If we are to define a crime as an action which causes harm, how can mere availability of an inanimate thing logically be the basis for a crime? Guns don't aim themselves or pull their own triggers and cocaine doesn't snort itself. Both gun- control laws and drug-control laws assume that people are too stupid or too evil to make good decisions.
Which leads directly to:
American Principle #3: Live and Let Live.
I have access to a wide range of information on pharmaceuticals; there are numerous web sites with as detailed information as I wish and I read very well. Why do I, as a mentally-competent middle-aged adult, have to put up with the government making me get a permission slip from a doctor before I decide for myself that an inflammation in the corner of my eye will get better if I dab some Erythromycin Ophthalmic Ointment on it? Why do other mentally-competent adults deserve to rot in prison if they decide to buy cocaine powder to anesthetize a toothache, relieve chronic back pain with heroin, or smoke marijuana to treat glaucoma? Does the government's need for taxes create a lien on our lives such that we really don't have the right to make a mistake about the medications we use?
Why is a gun owner a criminal if he decides that a forward pistol grip on a rifle will let him aim better at arsonists who decide that the building he lives in would be better if it wasn't there, as happened to over a thousand buildings in Los Angeles during riots just eight years ago? Or if the experience of pie-shop diner Randy Shields, running out of ammunition in a fight for his life against a gang of robbers, convinces another gun owner that he has a better chance of survival with a large-capacity pistol magazine, why does someone else's evaluation of his defensive needs override his own evaluation?
These controversies are not Republican or Democratic; they are the conquest of one man's judgment regarding his own well-being by another man's arrogant presumptions being made law and enforced at the point of the policeman's gun.
Neither Democrats nor Republicans are free from the crimes of arrogance.
While it's true that both Republicans and Democrats think people are too stupid to take the drugs they think they need, fewer Democrats than Republicans want outright prohibitions on casino gambling, to let people roll the dice on their paycheck.
Democrats want public schools to teach politically-correct lessons; Republicans want schools to teach lessons in piety -- but it's mostly Republicans who are willing to let parents make spending decisions for themselves regarding school tuition.
There used to be Democrats like Hubert H. Humphrey who understood that privately owned firearms keep the United States safer, freer, and more politically stable; nowadays the Republican Party has a virtual monopoly on that wisdom.
The American Principles are based on the wisdom of the framers of our system of government, that keeping men from doing great harm to each other is already more than most systems of governance can do; that when you empower the government to try to make men better, all you accomplish is allowing some arrogant men to impose their values on their brothers.

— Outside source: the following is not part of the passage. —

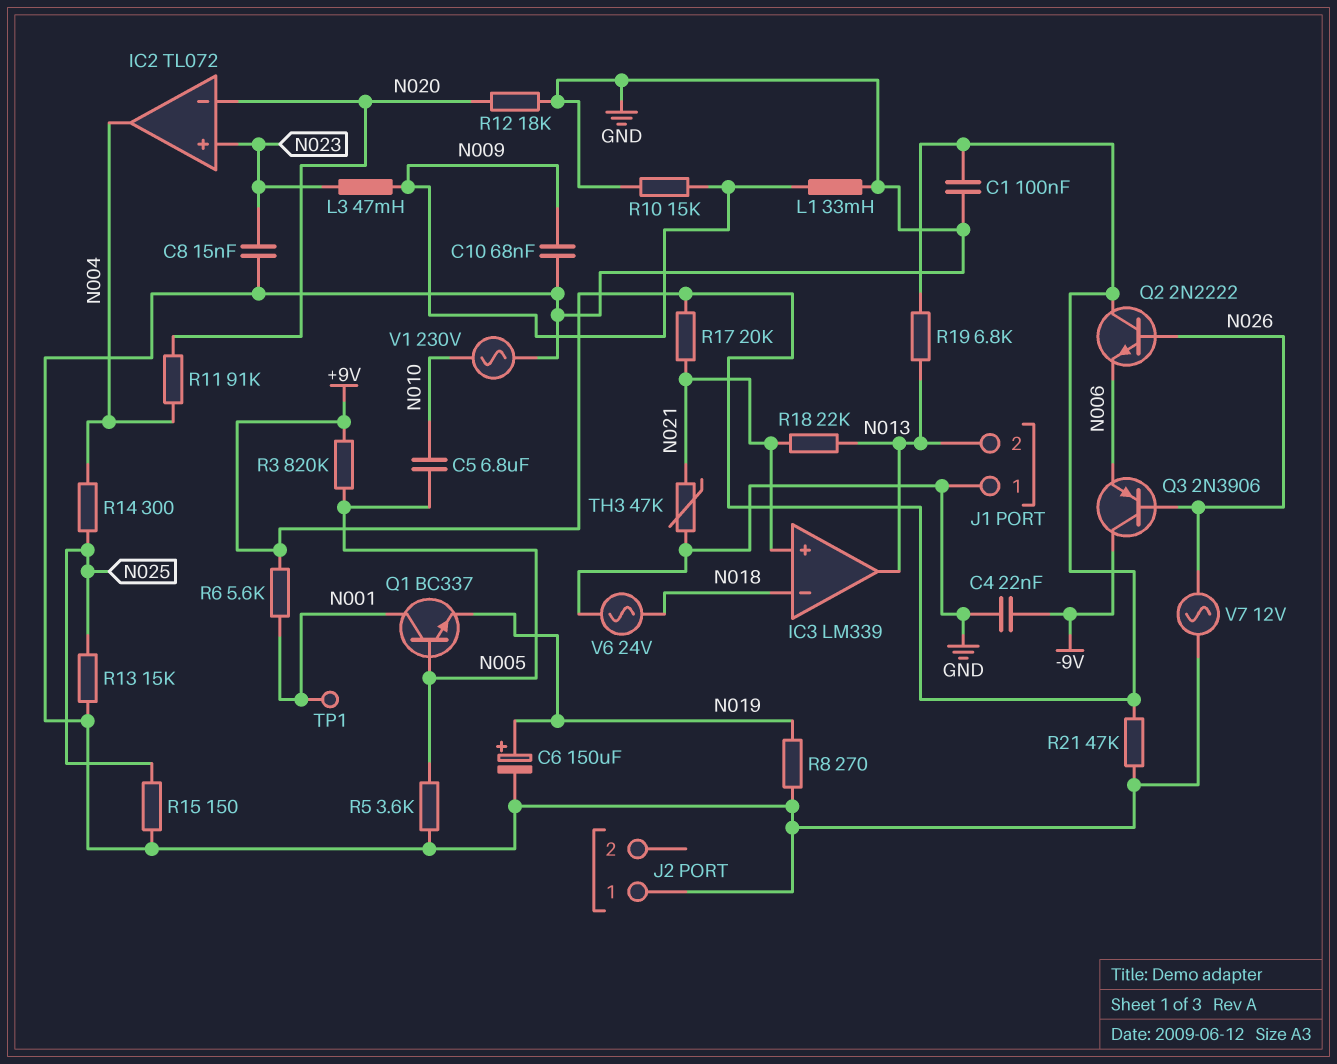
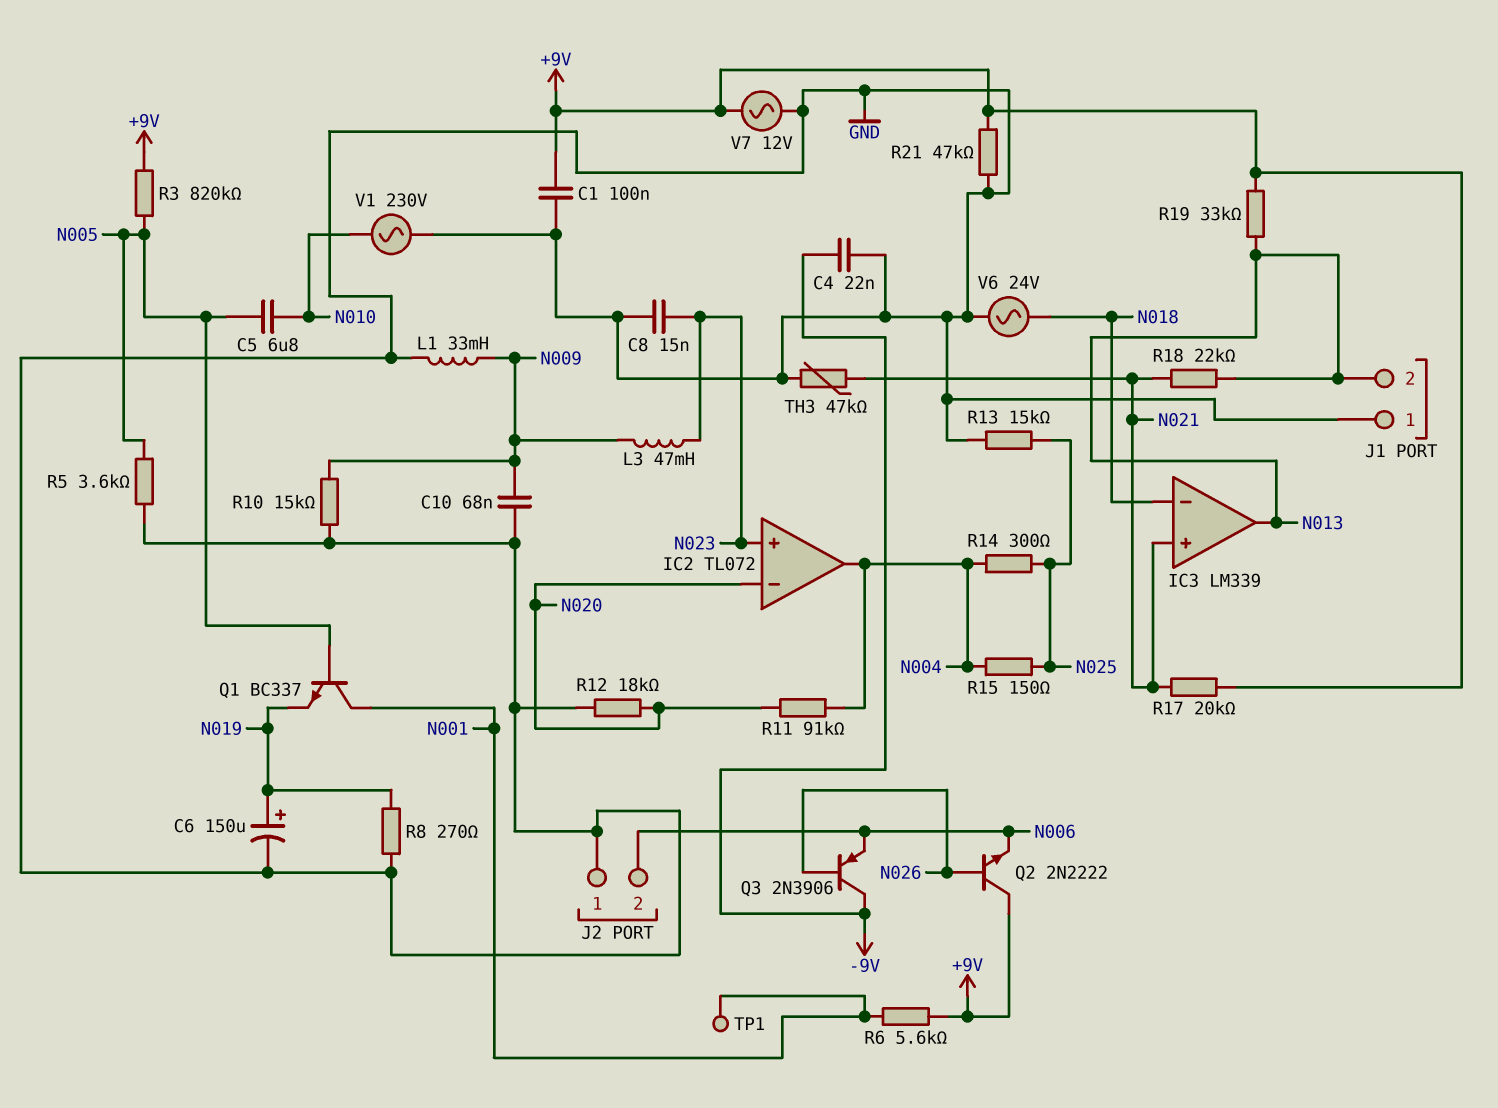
J2 pin 2: none -> N006
R15: 150 (GND, N025) -> 150 (N004, N025)
R19: 6.8k (+9V, N013) -> 33k (+9V, N013)
V7: AC 12V (GND, N026) -> AC 12V (+9V, GND)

That was the way of the rest of the world before the Declaration of Independence. That was the way of the world we rejected in 1776. It took Americans a while to outgrow the old world's way of doing things -- the preservation of slavery, the continued subjugation of women, the Trail of Tears -- but we learned from those mistakes and moved on.
Let us seek consensus, but let that consensus preserve our right to disagree and live our own lives without arrogant interference. This is possible only when we are allowed to keep our own consciences and get out of each other's faces.
That was the idea that launched this country and it still shows a better promise for working than anything proposed since.
If George W. Bush simply remembers that freedom of disagreement on how we run our own lives is the basis for the American system of government, his presidency will find a consensus that all of us, Democratic, Republican, or otherwise, can live with.